Cut mentality hurts residents
Columnist Dan DeWitt is right in his Oct. 13 column. There was no economic reason for turning down transit money, just a political reason — pressure from small-government fanatics who hate THE Bus.
It is another fine example of Hernando County and its residents' needs coming in second to the Republican ridiculousness of cut, cut, cut no matter who gets hurt along the way.
David Philipsen, Weeki Wachee
How 'bargain' can pay for itself
Dan DeWitt's Oct. 9 column hit the nail right on the head. But there is a way that the purchase of this over-priced, million-dollar "limited-time bargain" could pay for itself if we'll just let it.
This parcel could have been purchased by the adjacent land owners, the so-called mentioned, if our commissioners had not jumped the gun and allowed themselves to be suckered in by shrewd salesman Gary Schraut. Not only are we taxpayers out the initial purchase price of the property but now we have one more expensive piece of real estate that no one's paying taxes on.
This property is indeed a gift to the adjacent land owners. Not only did they not have to purchase this 4 acres in order to turn their proposed but highly doubtful mining property into highly sought after commercial real estate, but now they don't have to pay taxes on it to boot. Okay, that's fine since there could be an upside to this.
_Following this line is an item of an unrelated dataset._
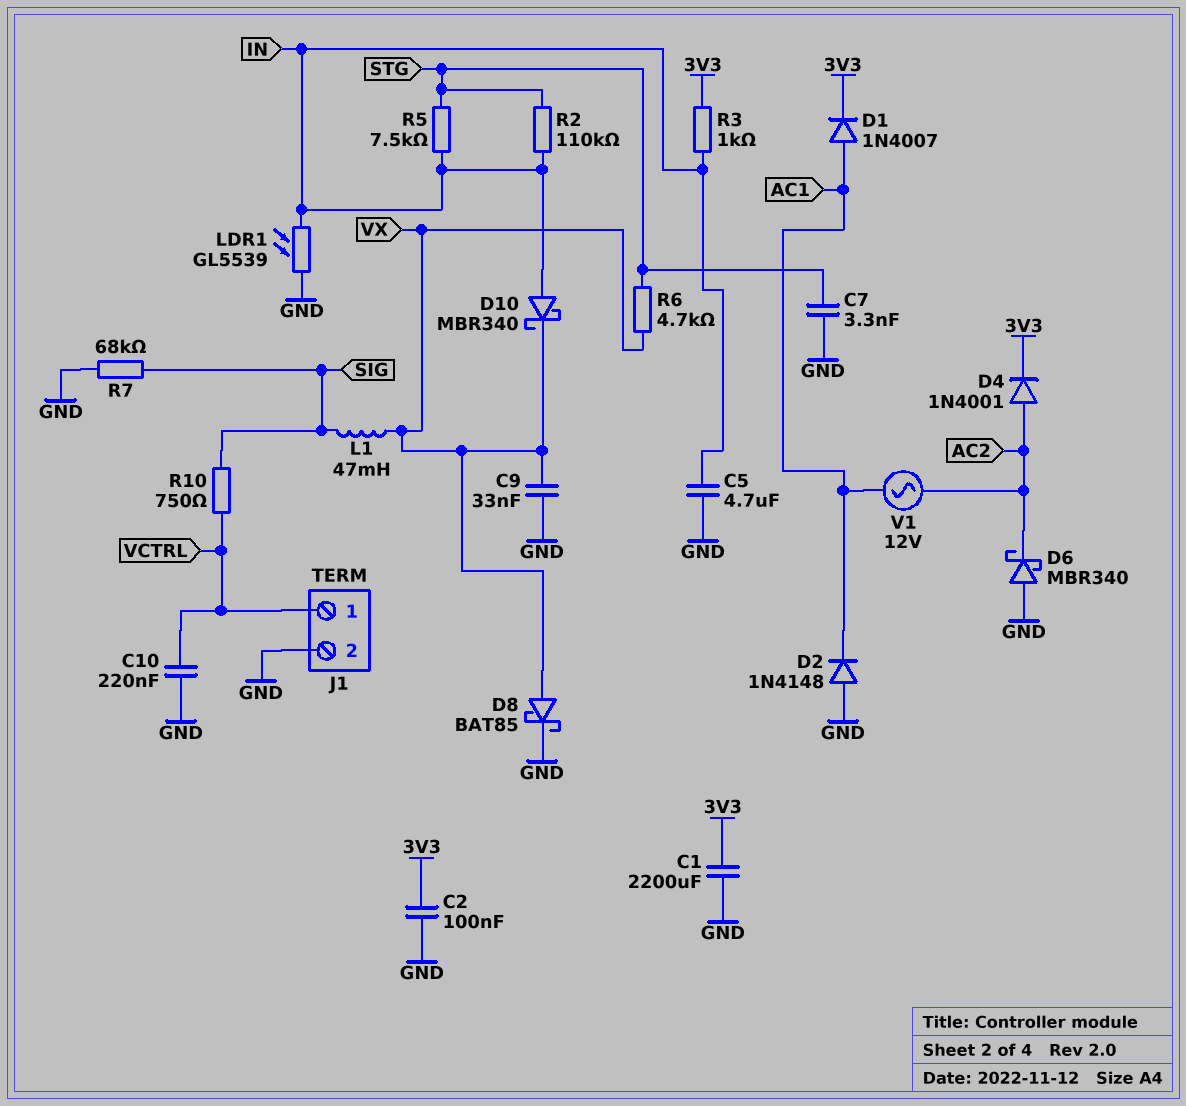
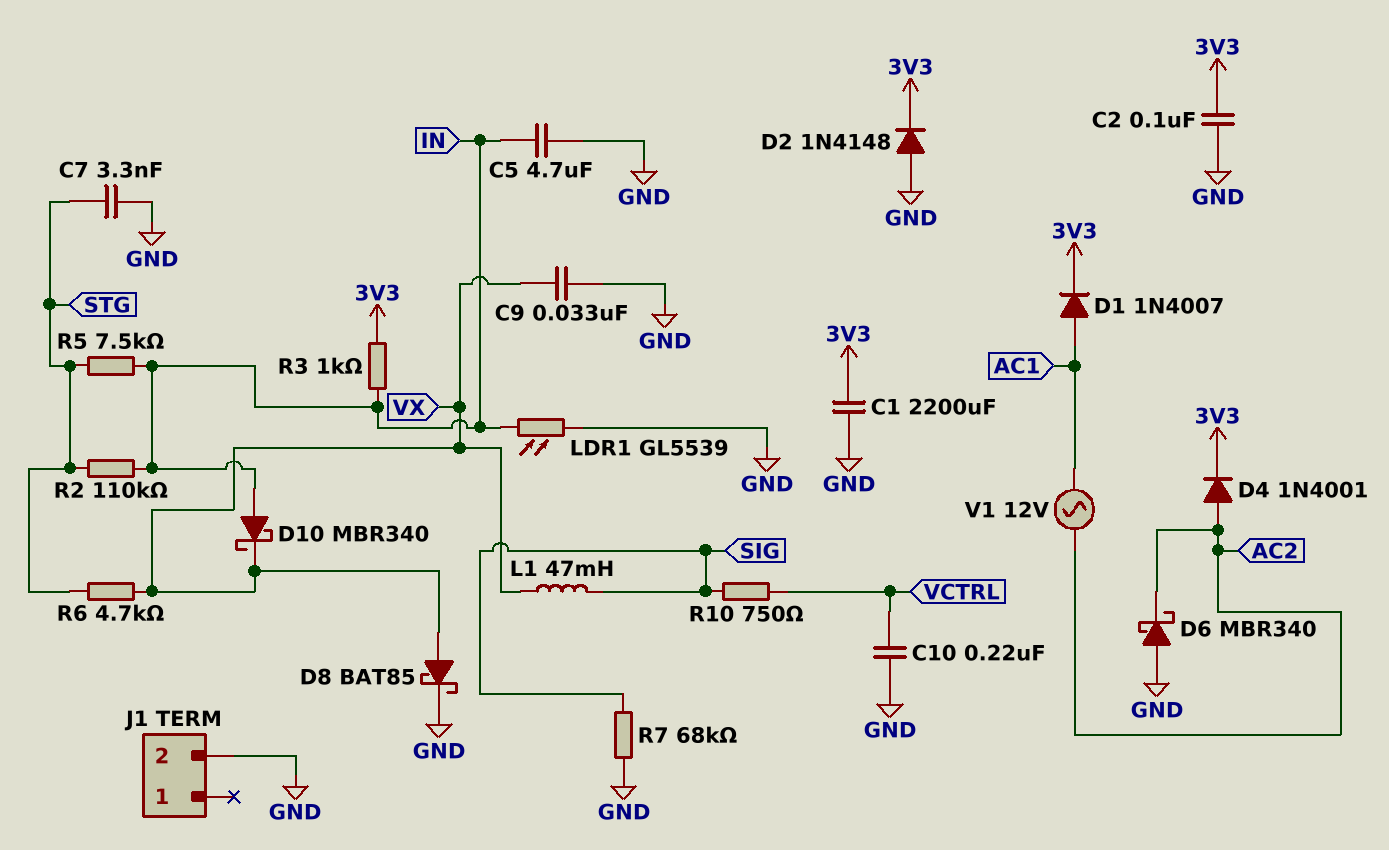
D2: diode 1N4148 (A GND, K AC1) -> diode 1N4148 (A GND, K 3V3)
J1 pin 1: VCTRL -> none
We citizens are out $1 million and that's enough. Make the people who will benefit from this purchase pay for the remaining costs to actually build the road through their adjacent lands turning what they threaten to mine into the tax revenue needed to pay for this whole rouge. Do not let them dupe us into building an expensive road through their property, make them do it. In fact when the time comes, they'll even pay for the use of our newly acquired right of way if we'll just let them.
J. Daniel, Spring Hill
Making a mark in black community
John C. Emerson's legacy is rooted into the history of Moton High School, and he was perceived to be much more than a visionary builder. He was well renowned and highly regarded throughout the various Negro communities.
It was Emerson who developed the first group of homes in Hernando County for Negroes that had indoor bathroom facilities, and they were built out of cinder blocks. The development was widely known as "Emerson Quarters/Projects" and only our elite Negro citizens or Negro employees of the Emerson Cement Plant lived in the development. Most of the Moton school teachers who did not own their own homes lived there at one time or another.
Emerson was more than a well-known philanthropist, he was a philanthropist dedicated to civil rights. Mr. Emerson died the same year I transferred to Moton (7 years old), but it felt as though all of the Negroes in South Brooksville knew him personally for years after his death. He was just that well thought of in the Negro communities.
African-Americans in the city of Brooksville also recognize John C. Emerson as a great Brooksvillian. He was a true philanthropist and is our greatest Brooksvillian thus far.